Ericsson unveiled a management reorganisation to better chase opportunities beyond its traditional networks business and battle fierce rivals Huawei and Nokia, as its Q1 2016 figures showed a two per cent decline in net sales.

“When it comes to structure, we have been focusing a lot on building business in targeted areas while maintaining our core business. We want to expand beyond operators and at some point we need to make changes to support those ambitions,” Ericsson CFO Jan Frykhammar told Mobile World Live.

The last major global reorganisation by the Swedish vendor was in 2010, he said. Only last week CEO Hans Vestberg talked up the need to improve profitability in certain areas.

Under the new structure, two units, Network Products and Networks Services, will continue to focus on ‘core’ activities, while IT & Cloud Products and IT & Cloud Services will target newer, growth areas. There is also a unit for the media industry, as well as another for Industry & Society and IPR & Licensing.

Ericsson’s previously talked about five ‘targeted areas’ for growth (outside of networks) were Cloud, IP Networks, TV & Media, OSS/BSS and Industry & Society.

The software side of OSS/BSS is now under the IT & Cloud Products unit, while the services side goes to IT & Cloud Services. IP Networks will be split between IT & Cloud Products and Network Products, depending on customer.

The idea with the structure is to create better accountability internally, while giving investors clearer transparency about how business units are performing, argued Frykhammar.

The new organisation is effective from 1 July 2016. Financial reporting will follow the new structure as of Q1 2017.

Executive movement
The new structure will see eight new faces joining the company’s executive leadership team. These include Arun Bansal, who is currently head of the radio business unit, who is taking on Network Products under the new structure, as well as Niklas Heuveldop who is becoming chief customer officer and head of sales. He was formerly head of the customer unit serving AT&T.
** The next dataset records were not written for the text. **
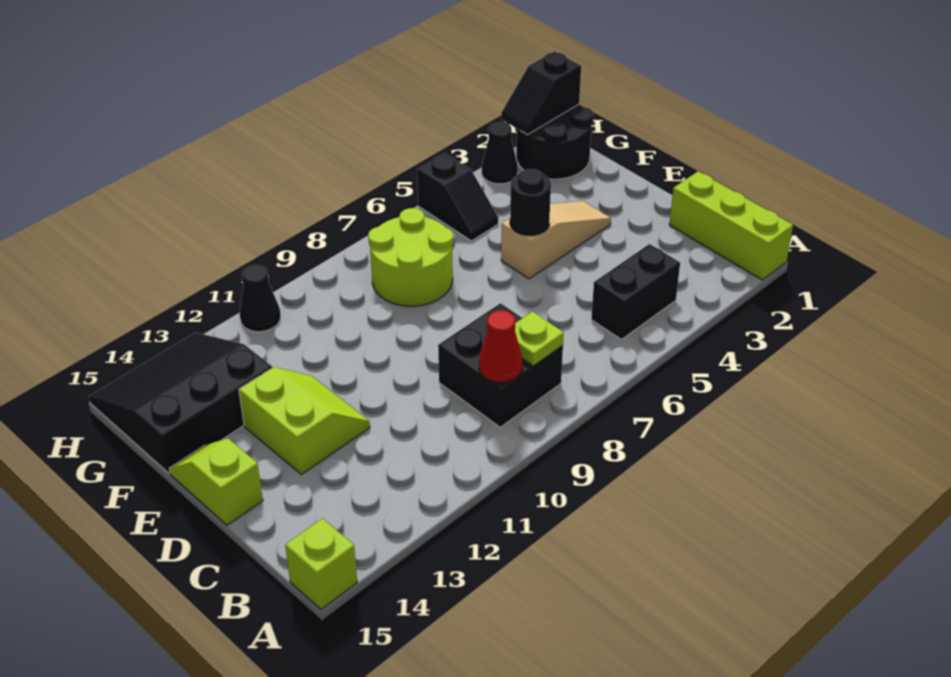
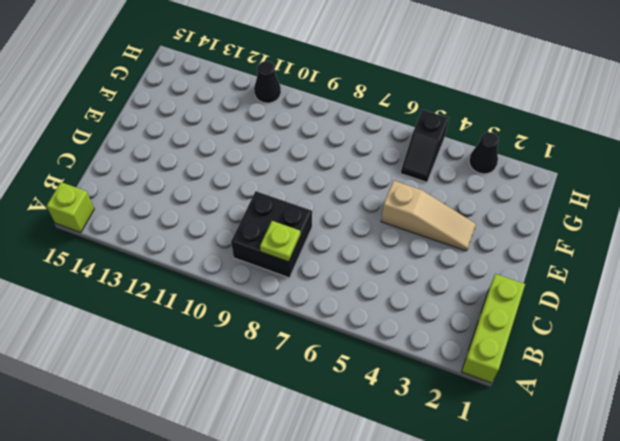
none -> black brick B4:B5 level 1
none -> lime slope D12:E13 level 1 top 13
none -> lime slope D15:E15 level 1 top D

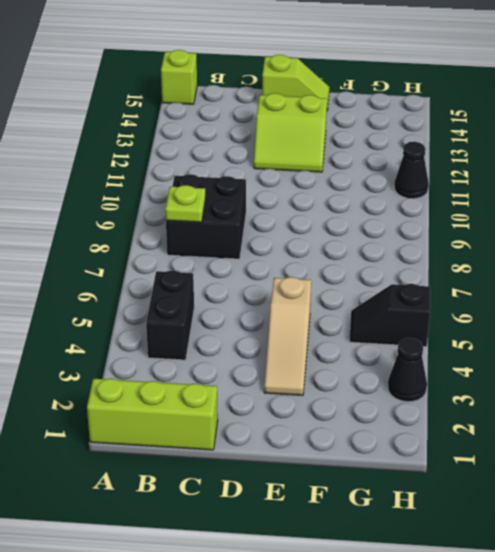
none -> lime round brick F7:G8 level 1
none -> black slope F13:H15 level 1 top F
none -> black round brick G1:H2 level 1

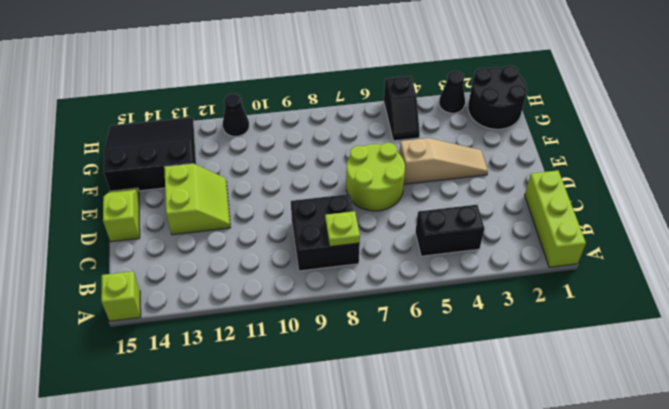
lime round brick D6:E7 level 1 -> lime round brick F7:G8 level 1
none -> red cone B9 level 2
none -> black round brick E5 level 2
none -> black slope H1:H2 level 2 top 1

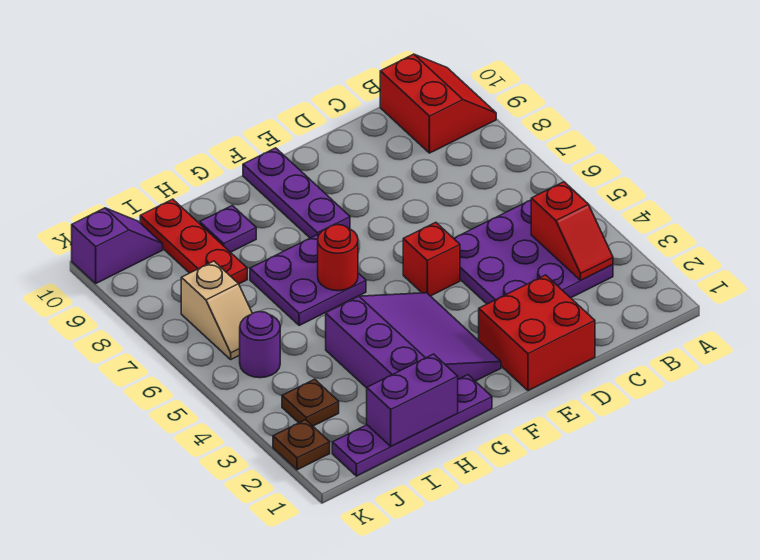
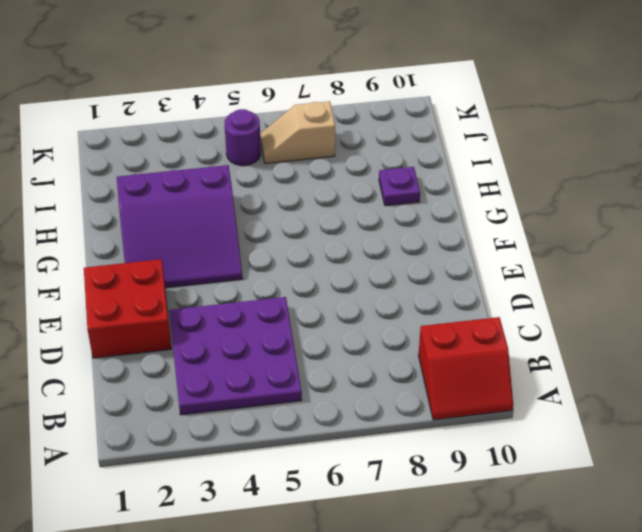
none -> red brick E5 level 1
none -> purple plate F8:F10 level 1
none -> purple plate G1:J1 level 1

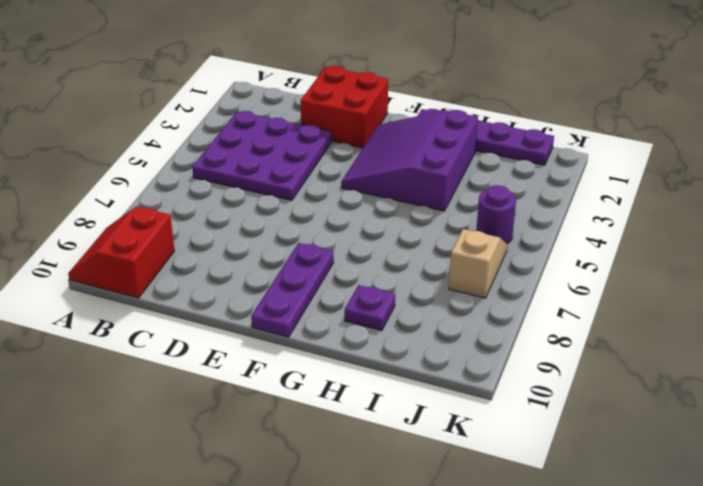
none -> red brick E5 level 1
none -> purple plate G6:H7 level 1
none -> red plate I8:I10 level 1

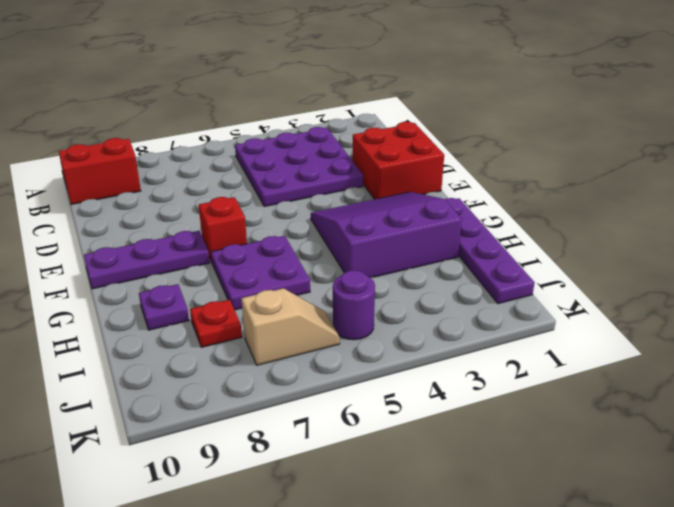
red brick F7 level 1 -> red brick E5 level 1
red plate I8 level 1 -> red plate I8:I10 level 1
none -> brown plate J3 level 1
none -> purple slope J10:K10 level 1 top K
none -> brown plate K2 level 1

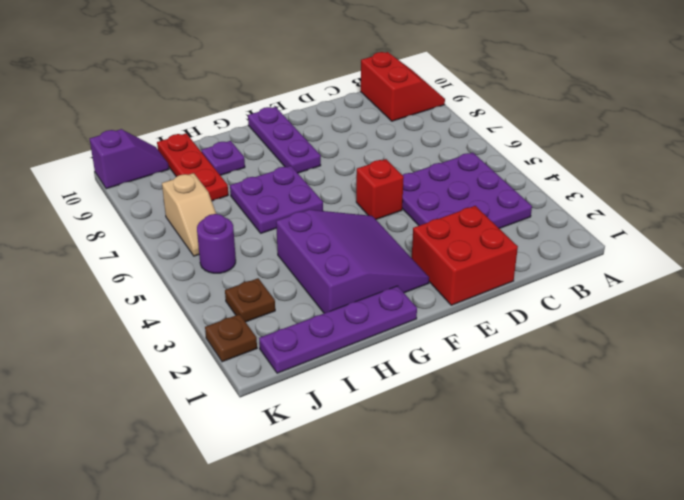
none -> red slope B3:B4 level 2 top 4
none -> red round brick G6 level 2
none -> purple brick H1:I1 level 2

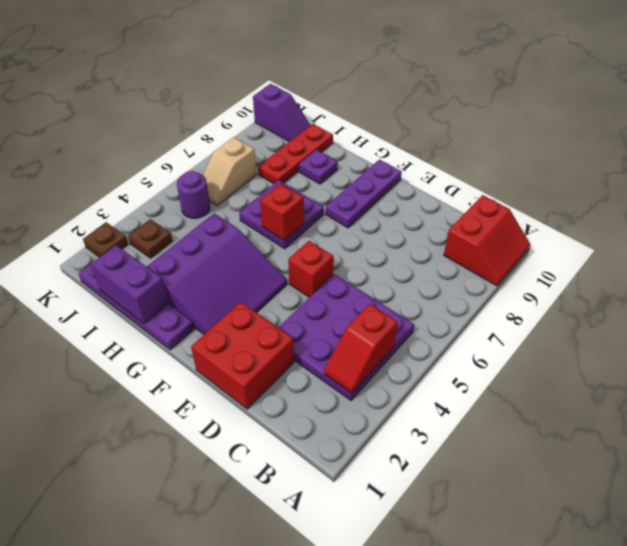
red brick G6 level 2 -> red round brick G6 level 2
Another new member is Fredrik Jejdling, the new head of Network Services, who was previously head of sub-Saharan Africa.

There are five departures from the leadership team. These include SVP and head of sales Jan Wareby, who is retiring from the company as of 30 November this year, while CIO Anders Thulin and Mats Olsson, head of Asia Pacific, are both leaving Ericsson as of 1 July 2016.

Sales dip in Q1 2016
Ericsson saw net sales fall in Q1 2016 by two per cent to SEK52 billion ($6.4 billion). Geographically, the company said growth in North America, Mainland China and South East Asia was offset by weaker performances in Europe and some emerging markets.

jan_frykhammar_175x175“We have some revenue but not big numbers yet in Q1,” said Frykhammar (pictured, left), referring to the contribution from Cisco whose partnership with Ericsson (signed in December 2015) was billed as generating incremental revenue in 2016. He expects that to come online more seriously later in the year.

In terms of business areas, both Networks (two per cent) and Global Services (four per cent) saw declines in sales, although the smaller Support Solutions delivered an encouraging 10 per cent growth.

The networks unit was hit by weak macroeconomic conditions in Middle East and Latin America, while sales in Europe were down because a number of mobile broadband projects were completed in 2015. Better news on the 4G front came from North America and China. IPR licensing revenues grew, mainly driven by recently signed contracts which included one-time items. However, software sales in IP and core networks declined.

The fall in sales in Global Services was mainly due to lower network rollout activities in Europe and Latin America. Professional services sales were stable with growth in consulting and systems integration driven by transformation projects. Managed Services sales were stable with 21 contracts signed in the quarter, the company said.

Sales in Support Solutions increased year-on-year due to higher IPR licensing revenues. Software sales in OSS and BSS declined. “However, the underlying demand remains strong in OSS and BSS as data growth and increased focus on customer experience drives operators to transform their OSS and BSS solutions”.

Net income grew by 45 per cent to SEK 2.1 billion. Although gross margin declined, there was an improvement in operating margin driven by reduced operating expenses and a positive currency effect.

Huawei threat
In 2015, Ericsson was passed by Huawei’s carrier business group in terms of revenue. So when does Frykhammar expect the Swedish vendor to take back the lead?

“Oh wow, that’s a difficult question. We try to manage our position in the marketplace in the best possible way. The reality is Huawei is very strong in China in both fixed and wireless, while Ericsson is strong on wireless in North America… It depends a lot on the investment levels in those two countries.  If it’s possible to exclude those two we are pretty even in size,” he said.